Die Bayerische SPD-Landesgruppe macht sich stark für die Chancengleichheit und Förderung von Mädchen und Frauen. Sie setzt sich dafür ein, dass Mädchen auch andere Berufe jenseits der Friseurin, Floristin oder Verkäuferin ausüben können. „Der Girls‘ Day ist ein wichtiger Tag“, sagt Florian Pronold, Vorsitzender der Bayerischen SPD-Landesgruppe, “er soll die Schülerinnen neugierig machen auf Berufe, in denen es Frauen heute noch schwer haben, sich durchzusetzen.“
Neben Florian Pronold beteiligen sich unter anderen Bundestagsvizepräsidentin Dr. Susanne Kastner und der stellvertretende Fraktionsvorsitzende Walter Kolbow am Girls' Day. So ist Shirin Brand aus Würzburg dabei, sie kann auf Einladung von Walter Kolbow einen Tag hinter die Kulissen des Parlaments schauen: Sie wird den Reichstag besichtigen, bei einer Plenardebatte zuschauen und an einem Planspiel der SPD-Bundestagsfraktion teilnehmen. Hier lernen die Mädchen, wie ein Gesetz entsteht, verabschiedet wird und in Kraft tritt. Schließlich werden den Mädchen bei einem Markt der Möglichkeiten gestandene Politikerinnen Rede und Antwort stehen.

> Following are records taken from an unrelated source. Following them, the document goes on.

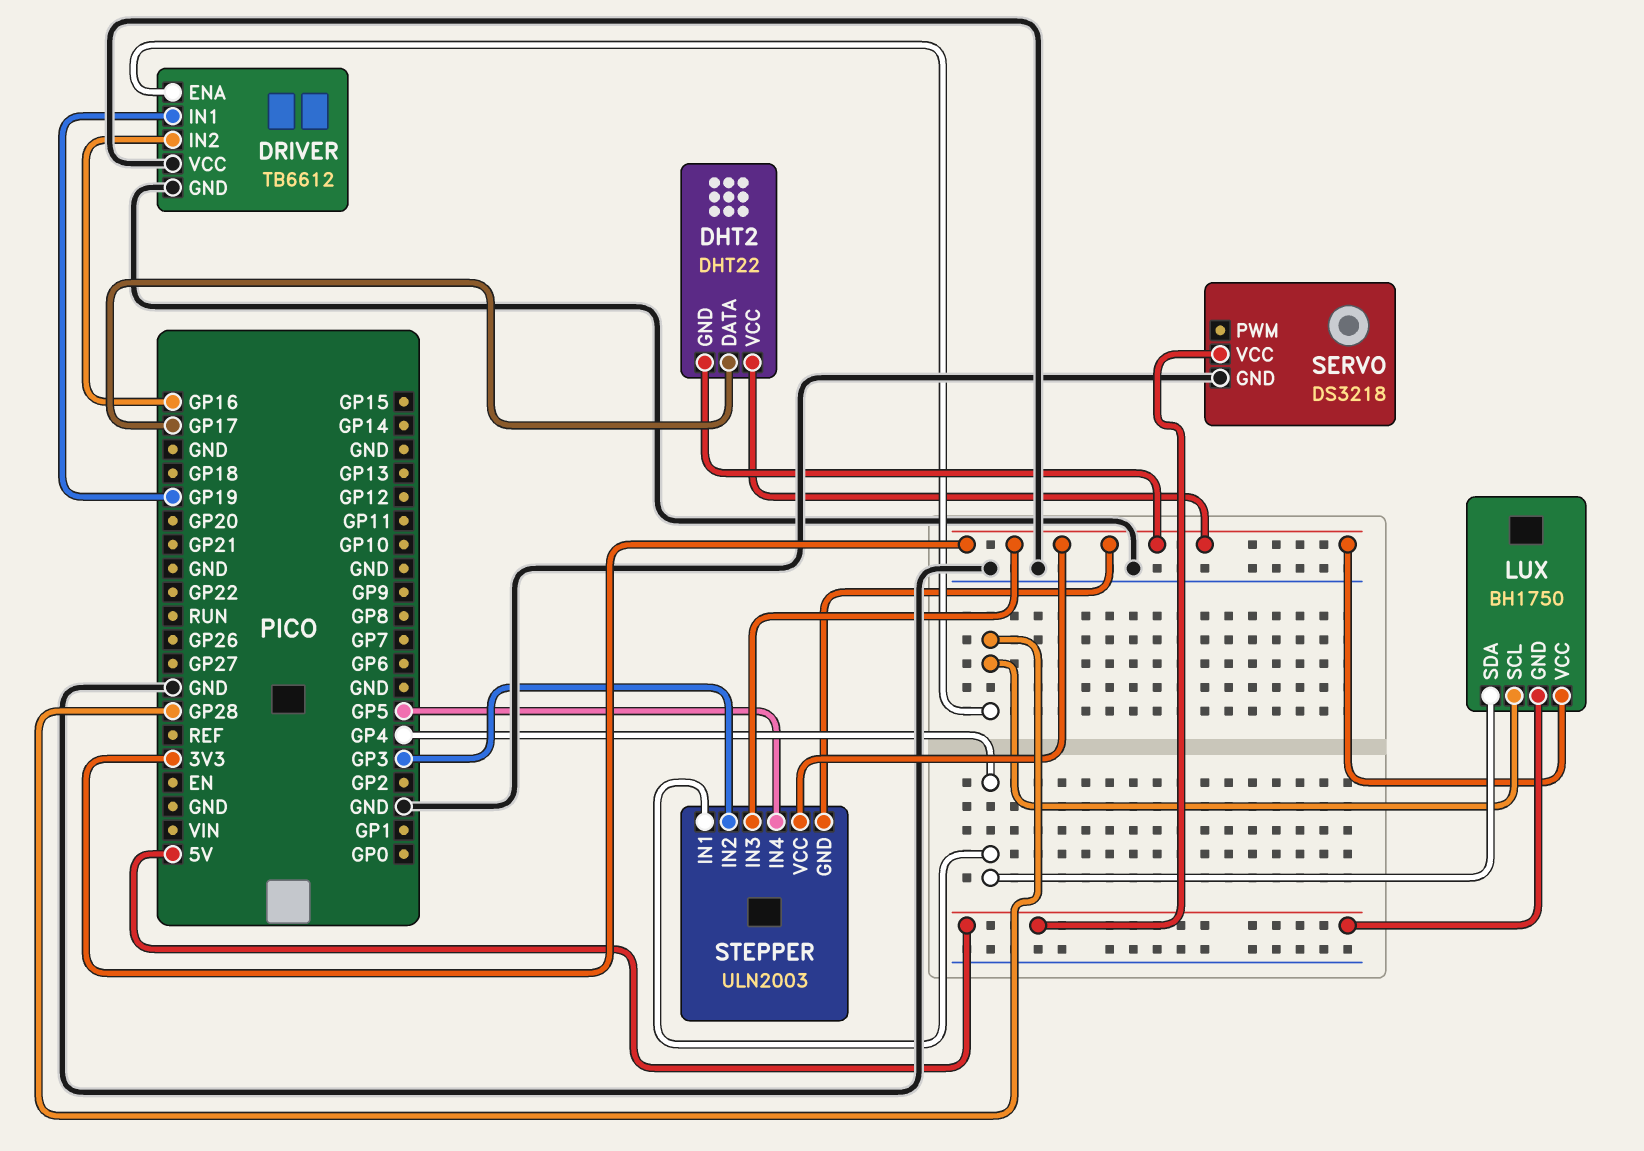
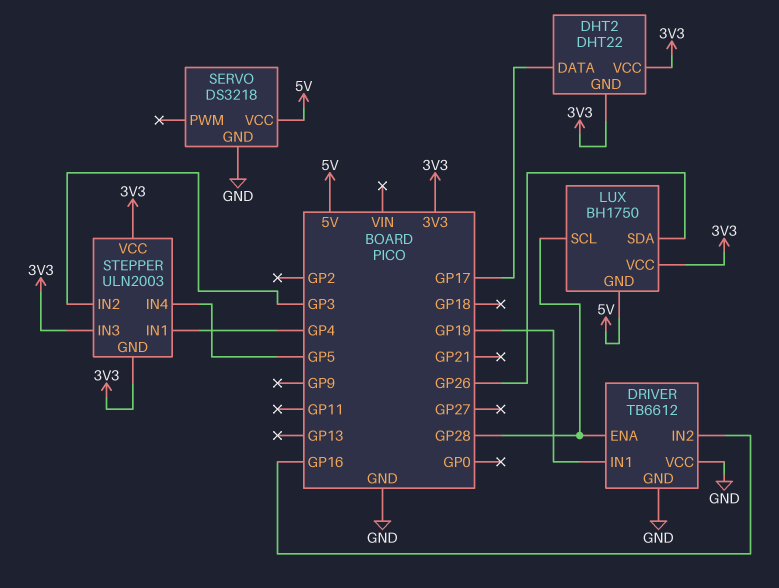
LUX pin SDA: GP4 -> GP26

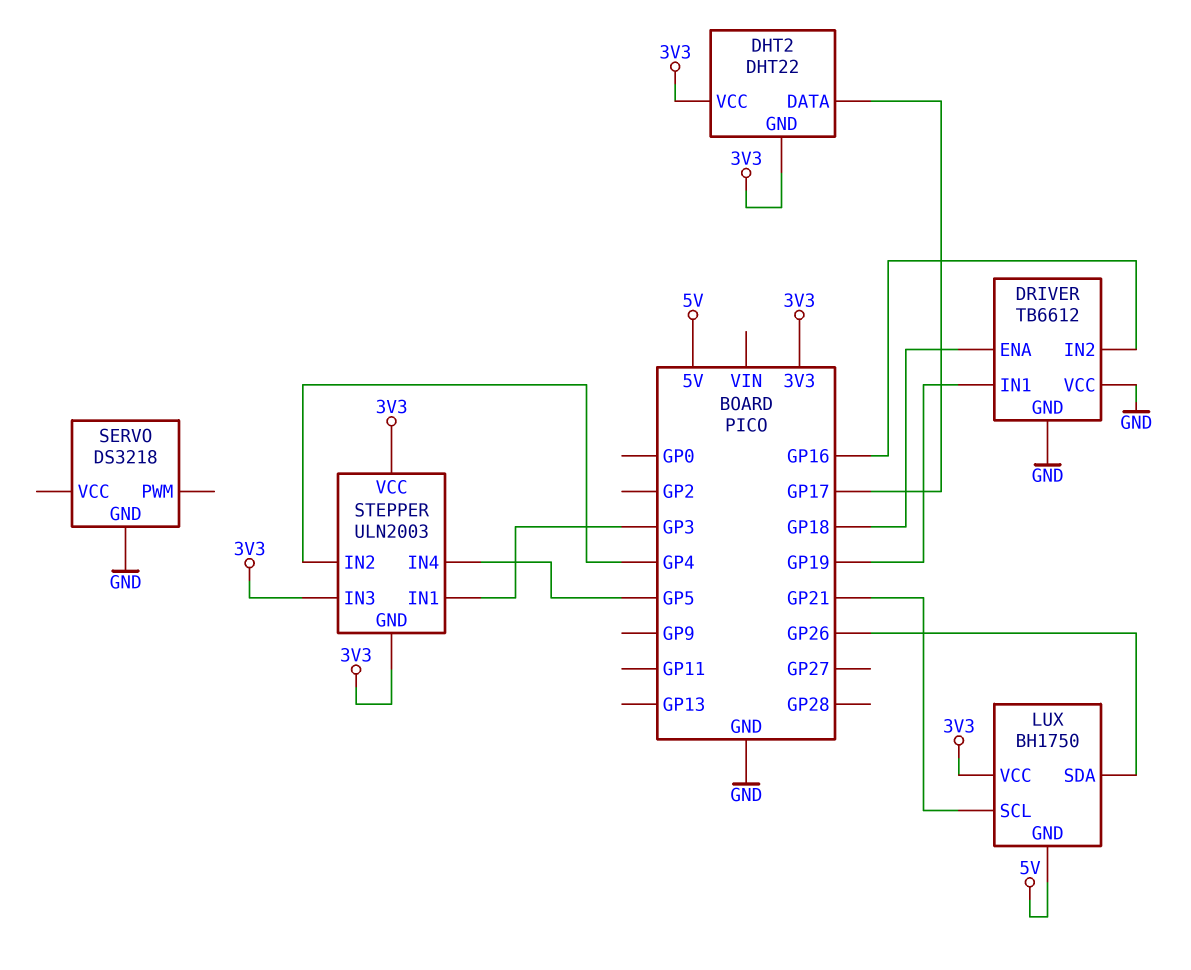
DRIVER pin ENA: GP28 -> GP18
LUX pin SCL: GP28 -> GP21
SERVO pin VCC: 5V -> none
STEPPER pin IN1: GP4 -> GP3
STEPPER pin IN2: GP3 -> GP4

„Der Girls' Day leistet einen wichtigen Beitrag für mehr Chancengerechtigkeit von Mädchen und Frauen in der Ausbildung und im Erwerbsleben. Vielleicht treffen wir in ein paar Jahren eines der Mädchen wieder – als wissenschaftliche Mitarbeiterin eines Abgeordneten, in meiner Fraktion oder sogar selbst als Politikerin“, sagt Walter Kolbow.
Im Deutschen Bundestag werden Frauen gebraucht: Denn als Abgeordnete sind sie mit einem Anteil von 31,8 Prozent in der Minderheit. Im internationalen Vergleich liegt Deutschland damit auf Platz 17 – weit hinter Spanien, Ruanda oder Costa Rica. Die Bayerische SPD-Landesgruppe wiederum kann sich sehen lassen: Mit einem Parlamentarierinnen-Anteil von 50 Prozent ist sie ganz vorne an der Spitze.